Posted by arno -- CrossLab on March 3, 2008

Perhaps last week was the voorjaarsvakantie, but that didn’t stop me from finding lots of interesting links and things relating to the Sensory Shopping course. Here’s a sample of somethings I found this weekend:

Technology brings smell to gallery

An old exhibition in Boston where artists are tackling the relationship between full sensory experience and art. The exhibition was at MIT’s List Visual Arts Center.

What was interesting in this article was the following quote:

“The point of Tolaas’s project and of “Sensorium” as a whole is partly to prompt thought about how new technologies are influencing sensory experience and, in turn, contemporary consciousness. But the show is also an argument about art.
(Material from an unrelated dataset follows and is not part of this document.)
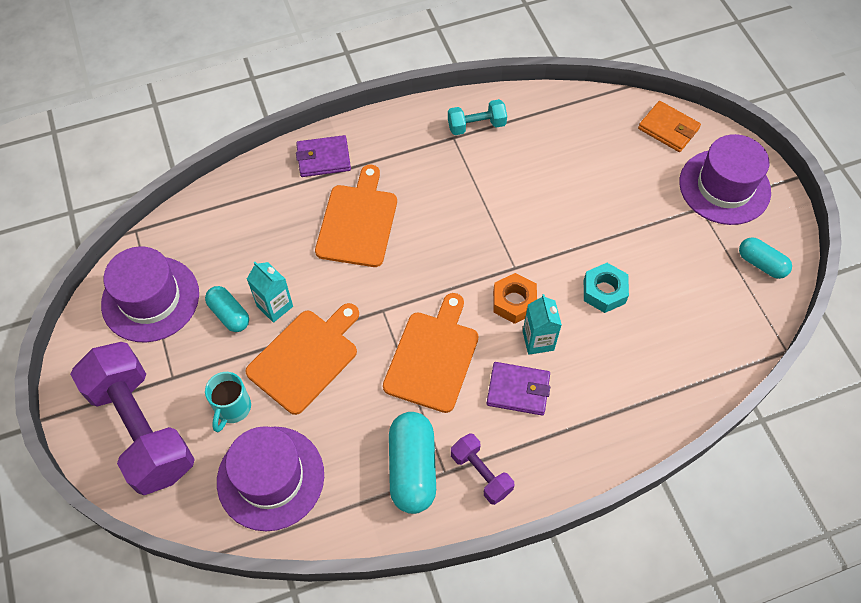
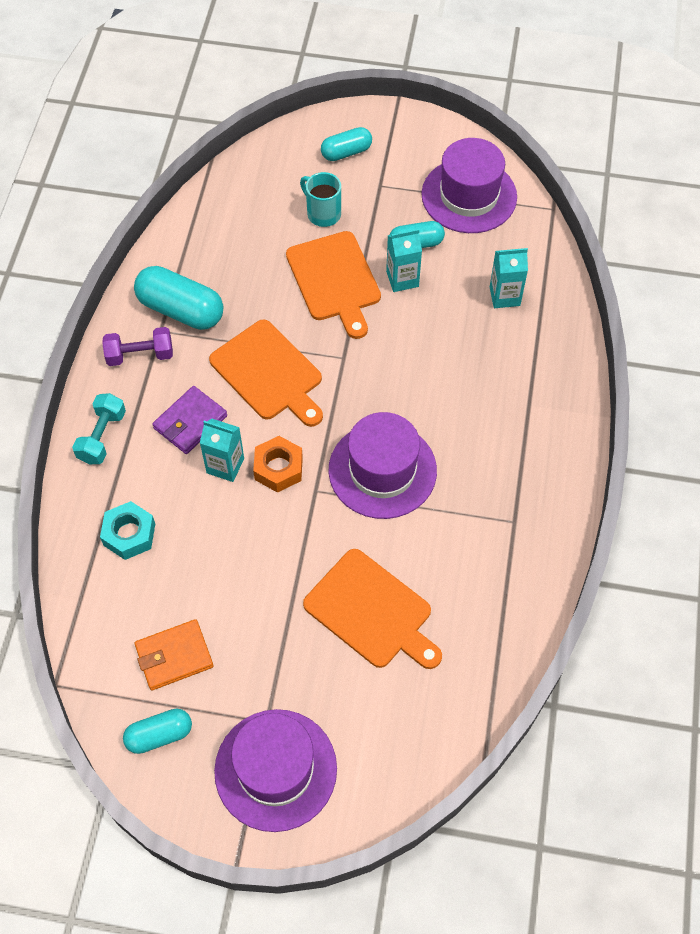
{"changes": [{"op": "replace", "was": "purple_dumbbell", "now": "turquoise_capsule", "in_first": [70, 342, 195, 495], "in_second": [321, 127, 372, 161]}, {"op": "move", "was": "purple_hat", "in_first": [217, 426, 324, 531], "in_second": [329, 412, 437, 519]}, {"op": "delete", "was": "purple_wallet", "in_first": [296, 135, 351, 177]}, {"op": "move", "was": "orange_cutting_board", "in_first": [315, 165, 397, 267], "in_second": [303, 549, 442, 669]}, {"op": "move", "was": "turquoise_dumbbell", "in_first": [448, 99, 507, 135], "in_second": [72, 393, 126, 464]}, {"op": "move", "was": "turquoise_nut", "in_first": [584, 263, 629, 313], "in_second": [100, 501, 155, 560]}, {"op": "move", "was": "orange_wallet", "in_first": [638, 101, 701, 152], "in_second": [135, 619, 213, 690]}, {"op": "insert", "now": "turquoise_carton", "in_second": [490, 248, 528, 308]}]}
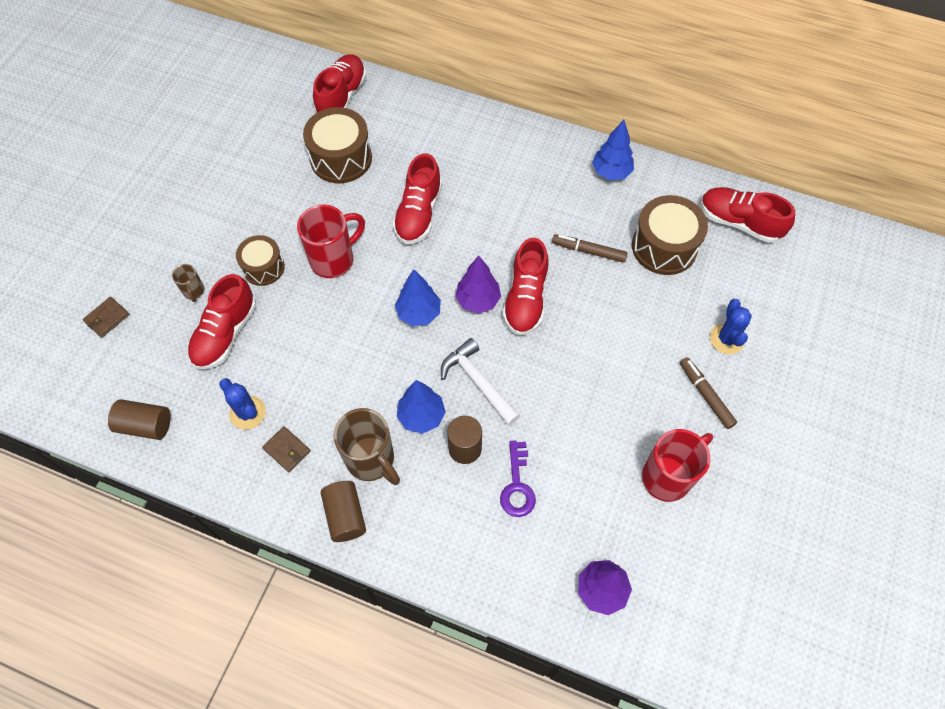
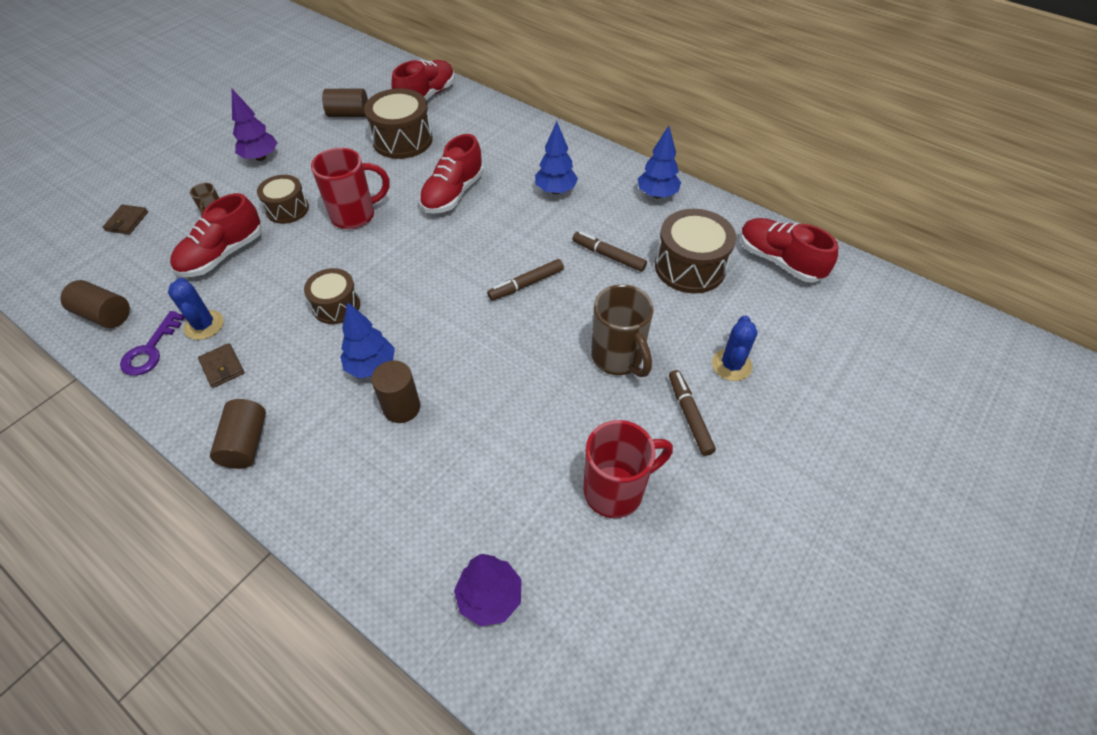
{"changes": [{"op": "rotate", "was": "brown_wallet", "in_first": [83, 297, 129, 338], "in_second": [103, 204, 148, 234], "clockwise": -45}, {"op": "move", "was": "brown_mug", "in_first": [334, 408, 400, 485], "in_second": [591, 284, 654, 377]}, {"op": "move", "was": "blue_tree", "in_first": [395, 269, 441, 326], "in_second": [535, 121, 578, 194]}, {"op": "delete", "was": "white_hammer", "in_first": [441, 338, 520, 425]}, {"op": "move", "was": "purple_tree", "in_first": [455, 256, 501, 313], "in_second": [232, 89, 277, 161]}, {"op": "move", "was": "purple_key", "in_first": [500, 441, 536, 517], "in_second": [120, 311, 185, 376]}, {"op": "replace", "was": "red_shoe", "now": "brown_marker", "in_first": [503, 238, 548, 336], "in_second": [487, 259, 564, 301]}, {"op": "insert", "now": "brown_drum", "in_second": [304, 268, 360, 324]}, {"op": "insert", "now": "brown_cylinder", "in_second": [322, 89, 368, 117]}]}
Against the traditional notion of art as a primarily visual experience, it proposes that for art to be relevant today, it needs to engage all our senses and address all the ways that our senses have been extended, amplified, and otherwise altered by new technologies. “

Contrast this with a spread in this weekends De Pers supplement about technology and fashion called Draag je Emotie (no link unfortunately). This article talks about how fashion is also adopting technologies to integrate with new modes of production and styles of fashion. The article talks about a number of artists and designers that are experimenting with some interesting results. Here are a few names and links from the article to investigate further:

Olivier Goulet: This french artist/designer is making bags, jackets and dresses that are created from human skin. The skin, though synthetic, is very convincing, and the results are quite creepy.

Di Mainstone: Graduate of Central St. Martins in London, Di is presently artist-in-residence at V2 here in Rotterdam, working on a project called Sharewear.

Other links from the article that are worth looking at:

Why do I blog this?

It is interesting to see how important the technical components are becoming in everyday life as they can be intergrated quite easily into textiles (my own graduate project at the Design Academy Eindhoven is another example). But some of these projects appear to be merely technical exercises, things that are possible, but not necessarily necessary (my work included). Scarves that cry for attention out of loneliness when their owners forget to wear them are technically fascinating, but I can imagine also lose their appeal quite quickly. Do I need this type of technology in my life? I suppose we need these artists to consider the impossible and make them real…someone else may find a useful, practical application for this technology later on. It seems to me that if I already have difficulty expressing myself in a society based on individual anonymity, a crying scarf, or a dress that expresses my emotions for me througj LEDs is simply another step further away from understanding my own sensory experiences…now I just have to program my shirt to have those experiences for me. To me this work is yet an example of how powerful the sensory experiences are, but lacks in critical thought how the person behind the shirt wants to experience them directly — not through mediated technical gadgetry devoid of human feeling, I suspect.